Take the vector `x` (_e.g._, `x <- c(2, 4, 6, 9)`).
- `x[3]` will give us the third element of the vector—_i.e._, `6`.
- `x[2:3]` will give us the second *and* third elements—_i.e._, `c(4, 6)`.
- `x[-1]` returns all elements *except the first*—_i.e._, `c(4, 6, 9)`.
- `x[2] <- 0` replaces the second element with `0`—_i.e._, `c(2, 0, 6, 9)`.
--
Lists, _e.g._, `list(1, 2, 3)`, are similar but use double brackets, _e.g._, `y[[3]]`.
---
## Indexing matrices
Because matrices (and data frames) have two dimensions, we need to index both dimensions.

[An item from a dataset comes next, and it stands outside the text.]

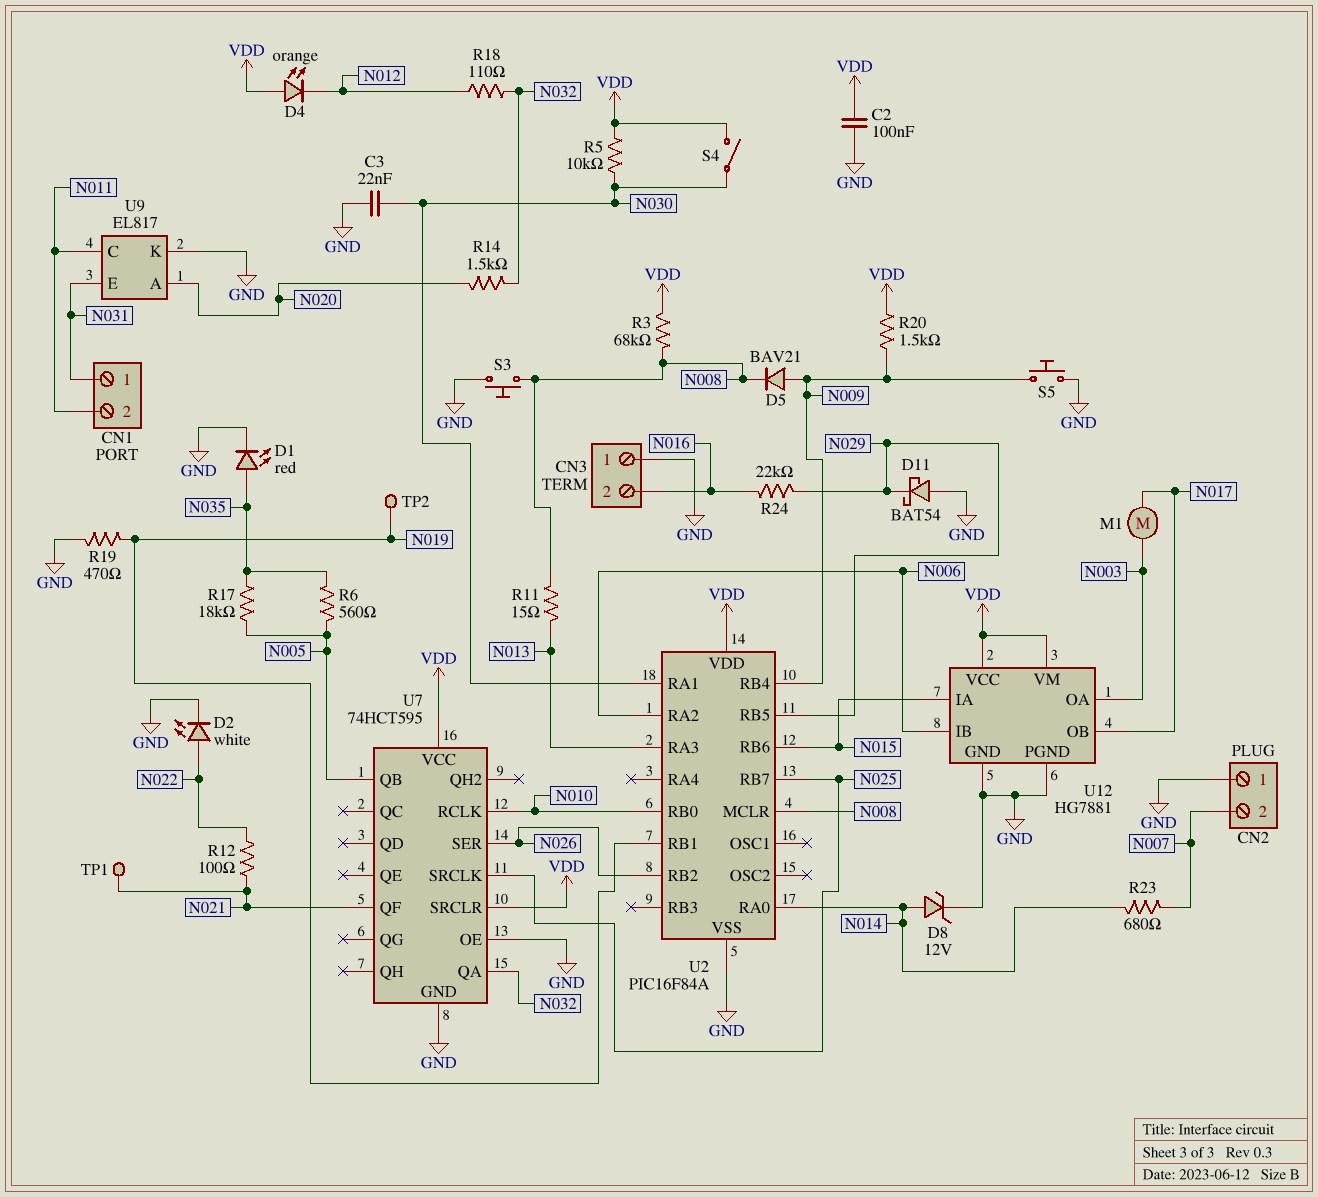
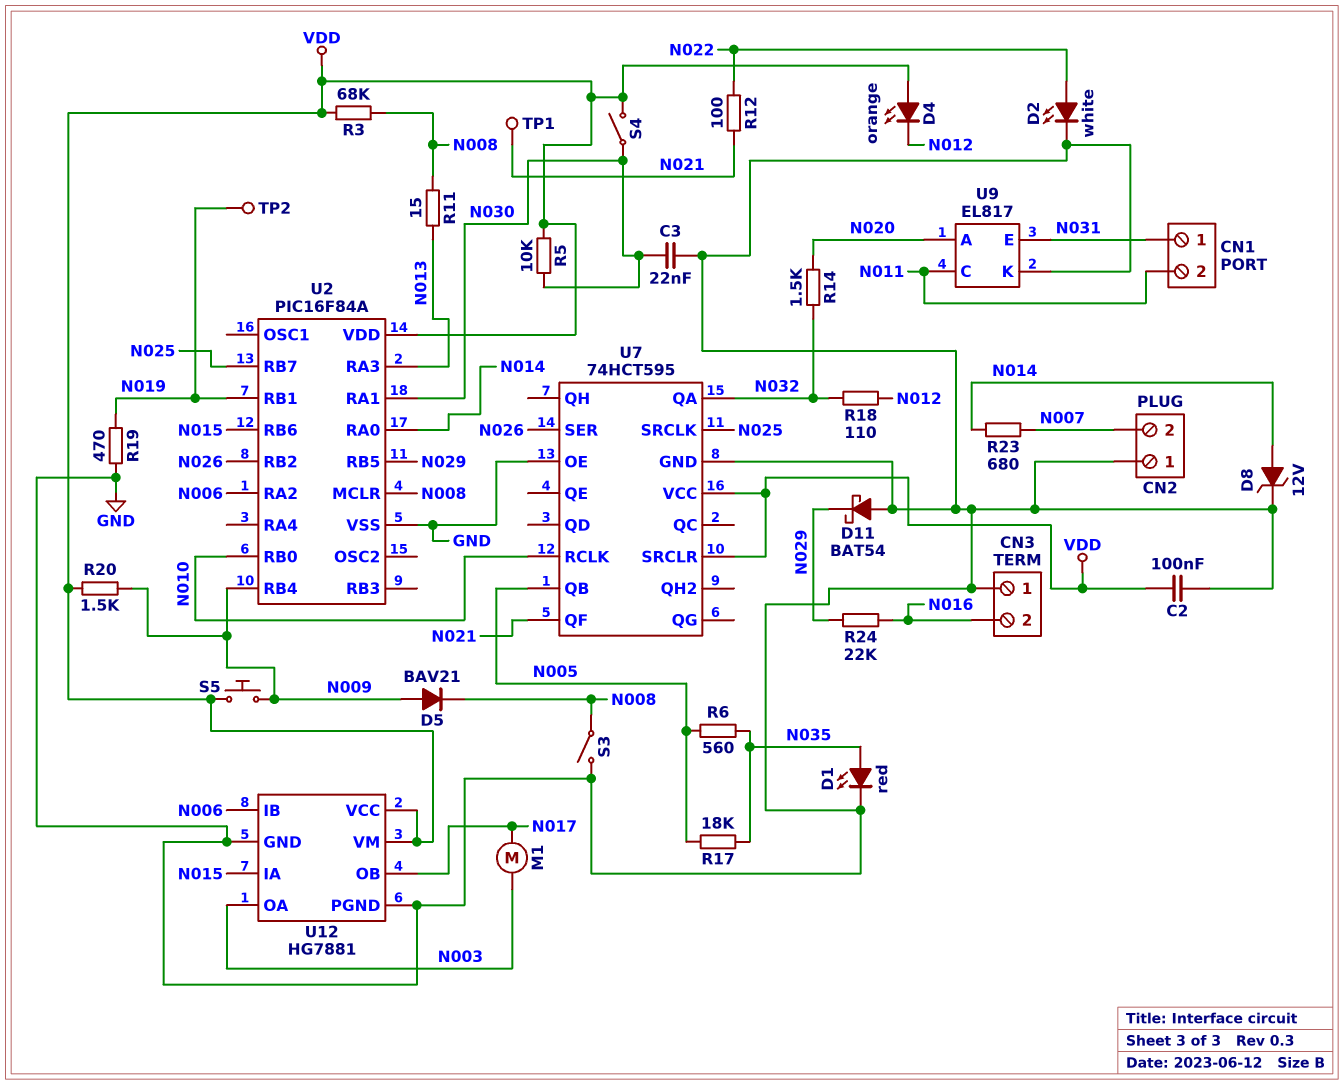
S3: button (GND, N008) -> switch (GND, N008)
S5: button (GND, N009) -> button (N009, VDD)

For matrix `A` (_e.g._, `A <- matrix(1:9, ncol = 3)`)
- `A[3,1]` references the element in the 3.super[rd] row and 1.super[st] column.

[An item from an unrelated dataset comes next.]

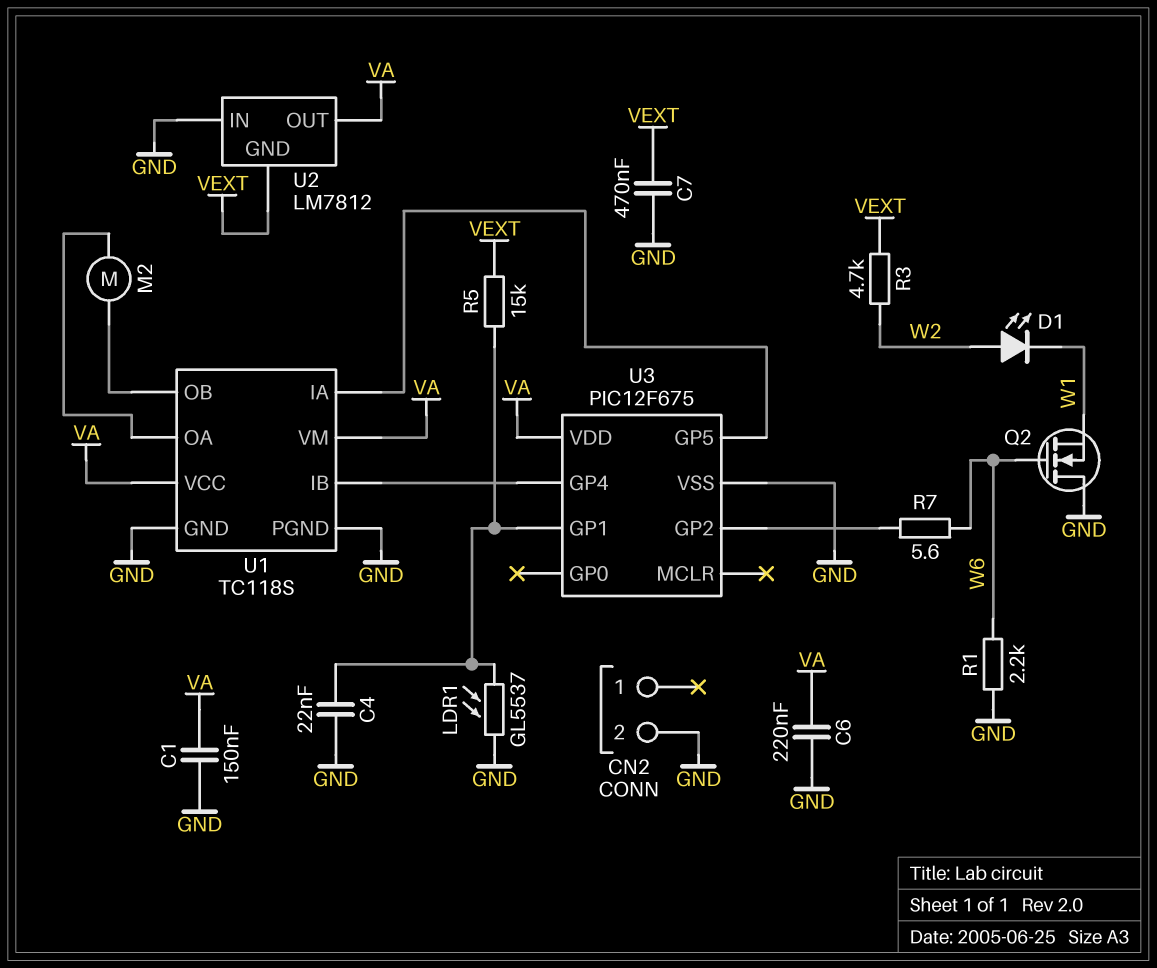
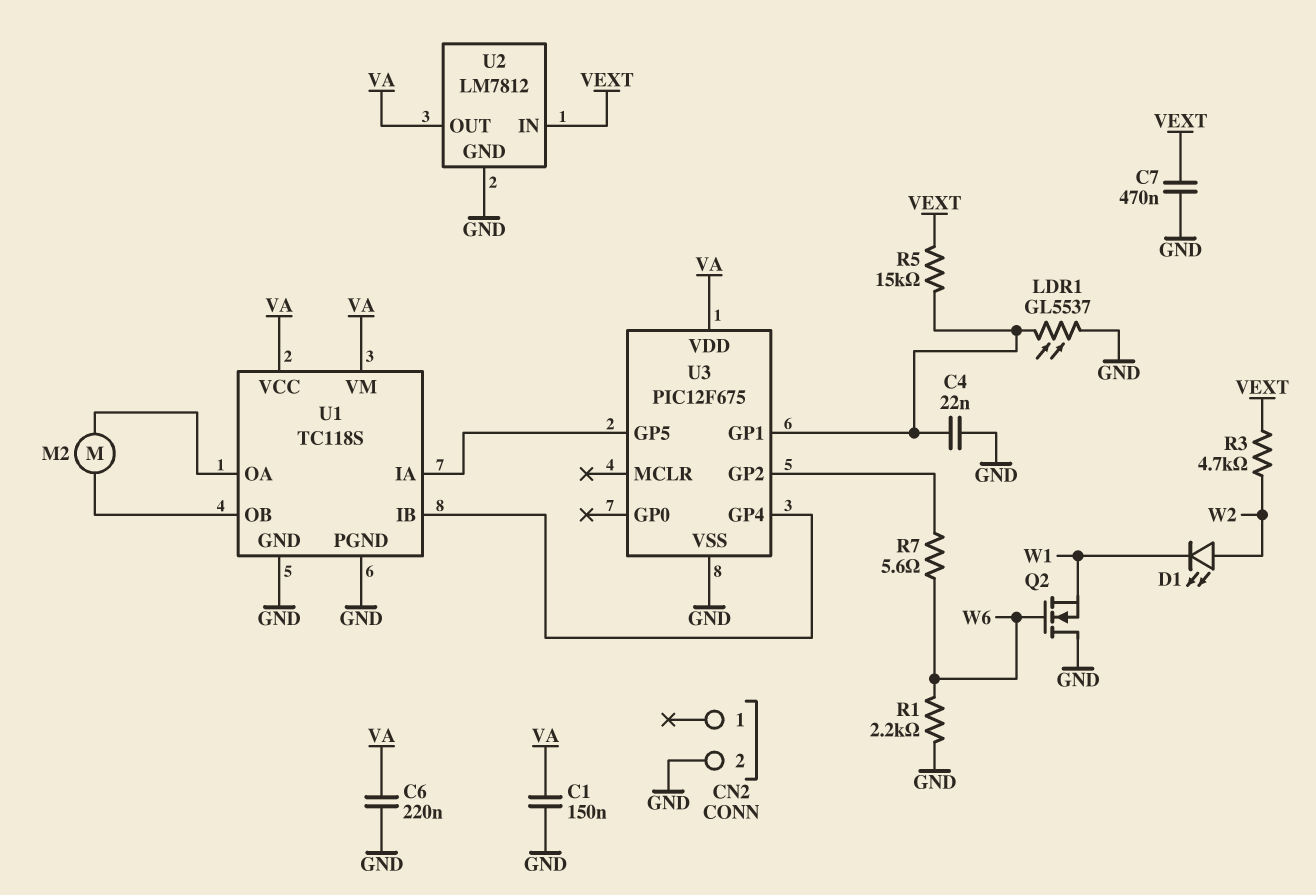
U2 pin GND: VEXT -> GND
U2 pin IN: GND -> VEXT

- `A[3,]` references all elements in the 3.super[rd] row (across all columns).
- `A[,1]` references all elements in the 1.super[st] column (across all rows).
- `A[-2,]` returns all elements in `A` except for the 2.super[nd] row.

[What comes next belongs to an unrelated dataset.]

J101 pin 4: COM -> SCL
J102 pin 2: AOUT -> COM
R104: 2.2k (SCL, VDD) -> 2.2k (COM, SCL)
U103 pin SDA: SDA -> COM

- `A[2,3] <- 0` replaces the element `A[2,3]` with zero.
--
You can also name rows/columns in matrices—and can use these names for referencing.
---
## Other
.pull-left[
"Special" values
- `Inf` is ∞, _i.e._, 1/0. `-Inf` is -∞.
- `NA` is missing.
- `NaN` is *not a number*.
- `NULL` is null.
]
--
.pull-right[
Standard logical operators
- `==` for equality
- `!=` is not equal.
- `>`, `>=`, `<`, `<=`
- `&` is *and*; `|` is *or*.
]
--
.mono[R] orders by number, lowercase, then uppercase.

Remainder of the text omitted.